One of the most fecund areas for CES has always been that for new televisions, and 2023 did not disappoint.
First up, if you think there’s a big name missing from the list below we can tell you here and now that it’s Sony. Sony was concentrating on other things in Vegas and had no new TVs on show at all, though it did trail the news that there was an announcement ‘coming soon’ regarding upcoming sets.
Roku, meanwhile, went the opposite way and announced 11 new models of TV sets ranging from 24 to 75-inches. Given that one out of every three TV sets sold in the US runs Roku software already, you can see why they made that choice.
Elsewhere, the sets that caught our eye were…
LG M3 wireless OLED TV
A wireless 4K OLED TV sounds like something straight out of science fiction —and to be honest it still is depending on your definition of wireless. The LGM3 wireless OLED TV still has at least one wire leading into it despite the publicity shots as no one has yet cracked a way of beaming electricity into domestic appliances without frying any passing cats, babies etc, and all the other myriad of safety concerns that would go with such technology.
So it's wireless only in that it does not need a bouquet of HDMI cables to interface with a dongle or set-top box. All audio and video content is received by the TV totally wirelessly via separate transmitter box, LG, calling the proprietary tech it uses to do this Zero Connect.

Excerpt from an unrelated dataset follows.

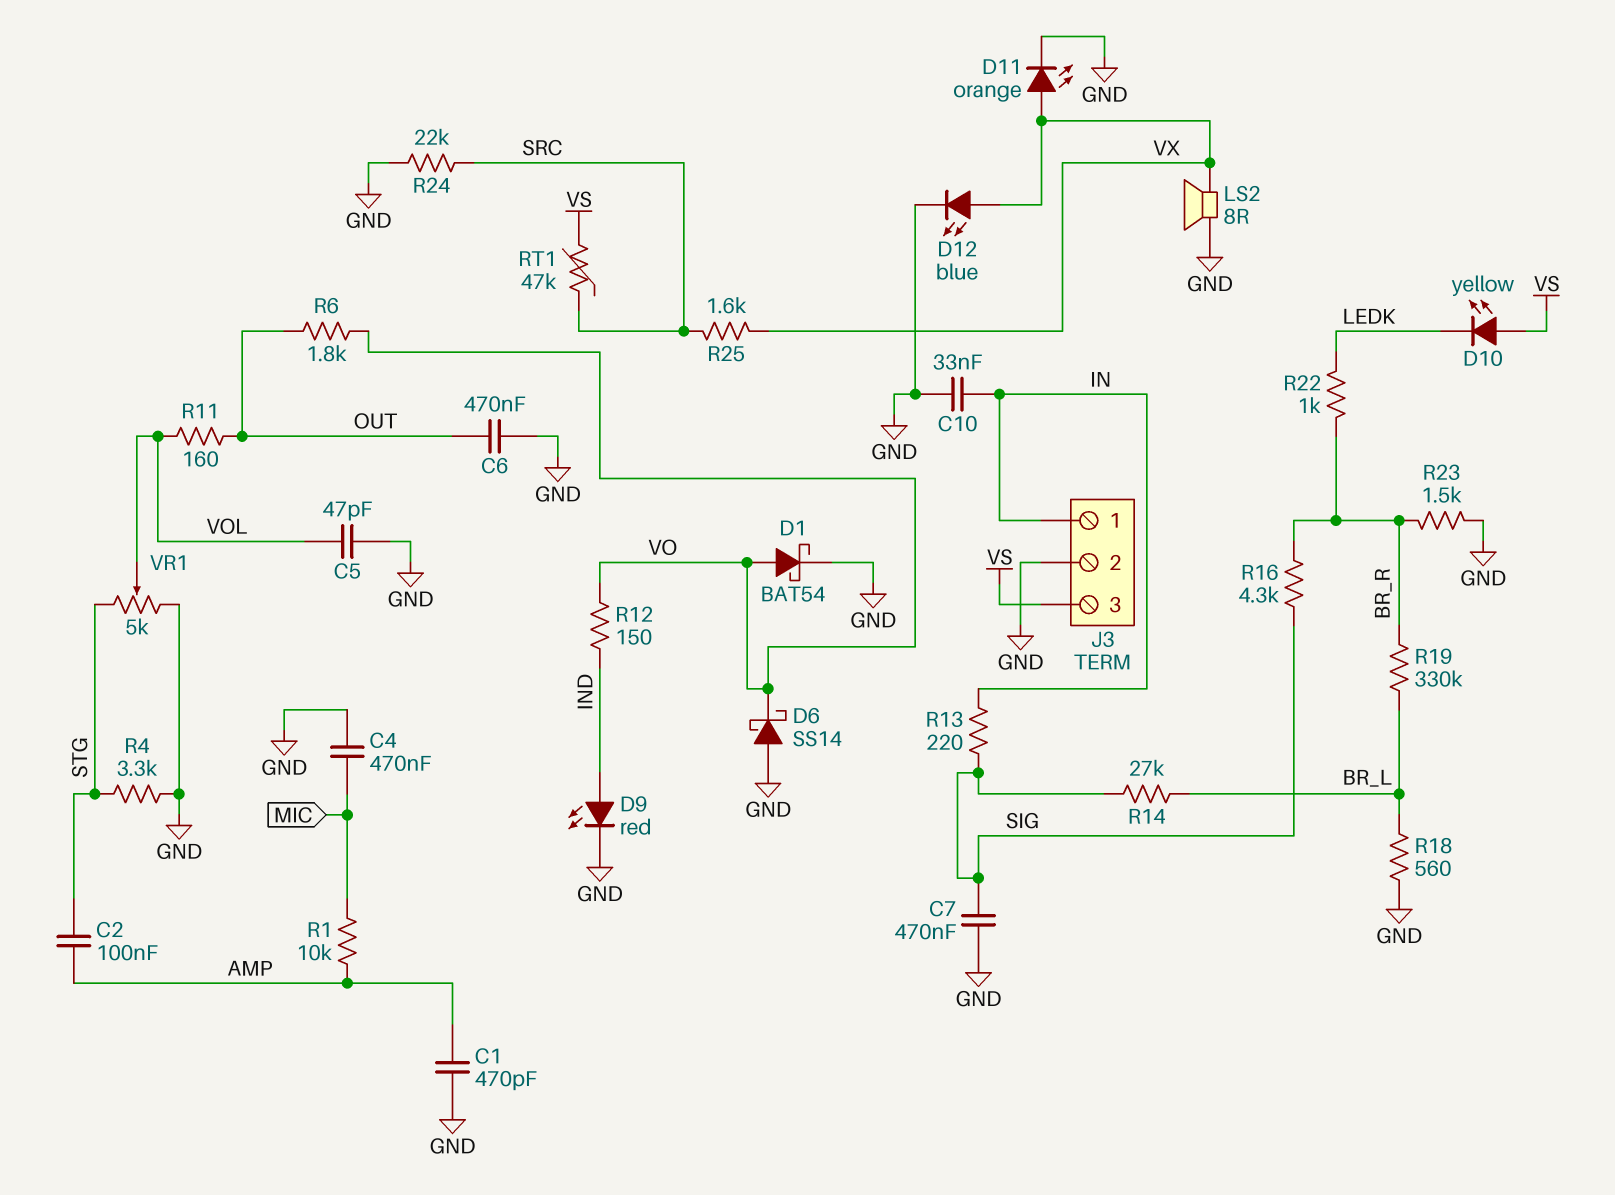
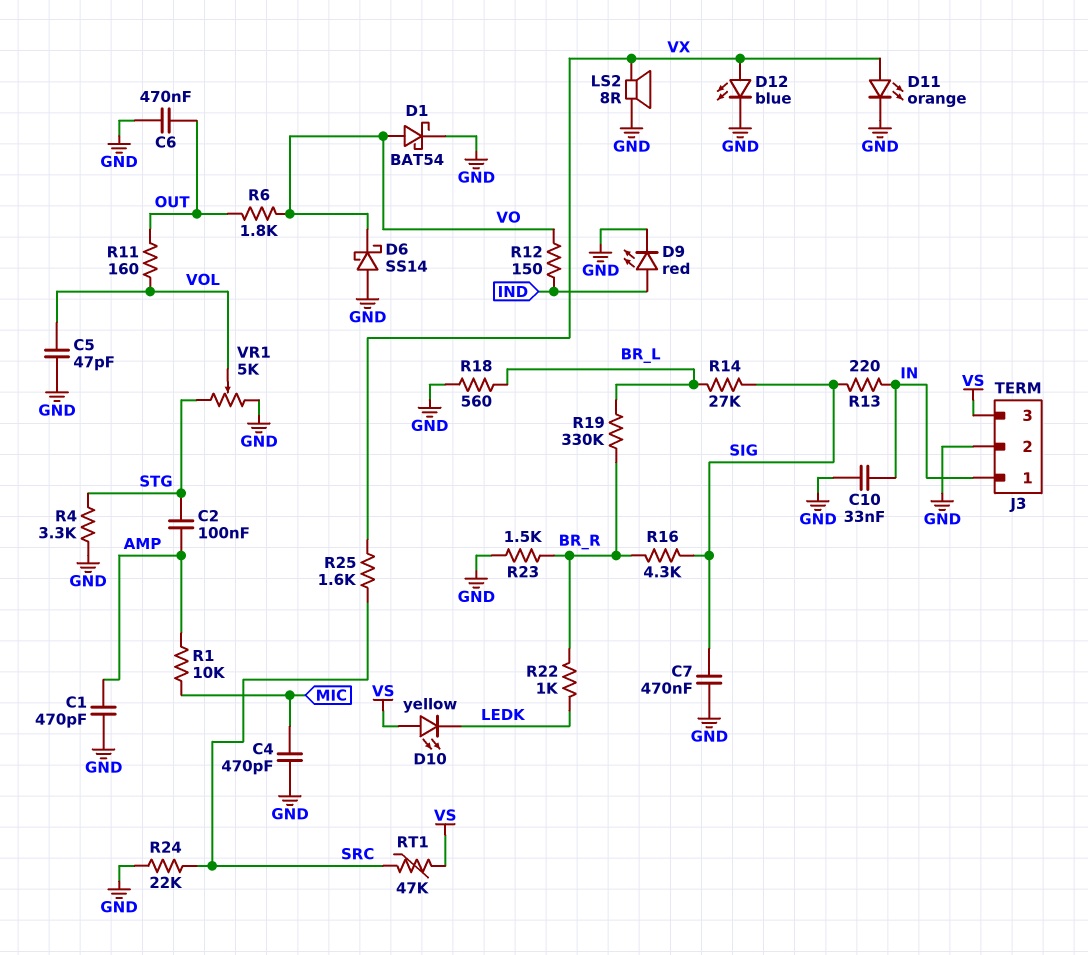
C4: 470nF (GND, MIC) -> 470pF (GND, MIC)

Of course, everything has to be plugged in somewhere, and the sound bars, games, consoles, TV pucks, and so on all have to be plugged into the Zero Connect transmission box, but that can be sited somewhere else entirely (range is one of those TBA questions). Effectively it's going to make installs much tidier and neater, but perhaps isn't quite the giant leap forward that some of the press coverage has suggested. And old IR remotes are going to have to be waved in the direction of something somewhere…
Perhaps more impactful for more people from LG will be the new Personalised Picture Wizard the company debuted. Rather than dig your way through menus to try and set up picture preferences, it presents you with a series of images and you simply choose the ones that look best to you. You do this six times and it creates a selectable preset based on the colour, contrast, and brightness levels you selected. It’s a neat idea and one you suspect will be copied very quickly.
Panasonic MZ2000 OLED TV
Panasonic reckons that its new MZ2000 OLED TV delivers its best and brightest picture ever. It's a bold claim, but the new LED panel is powered by Panasonic HCX Pro AI processor and also features a multilayer, heat management system and microlens technology to improve max brightness by 150% over last year's model. This brings the peak brightness of the set to an impressive 1500 nits.
The company is also going out of the way to improve the audio quality of the set as well, adding a Technics-tuned Dolby Atmos system with multiple speakers spraying out audio in all directions.
Samsung S95C QD-OLED TV
Two new QD (Quantum Dot) OLED sets were announced by Samsung. Both will come in 55-inch, 65-inch, and 77-inch sizes, making a total of six new sets all in all.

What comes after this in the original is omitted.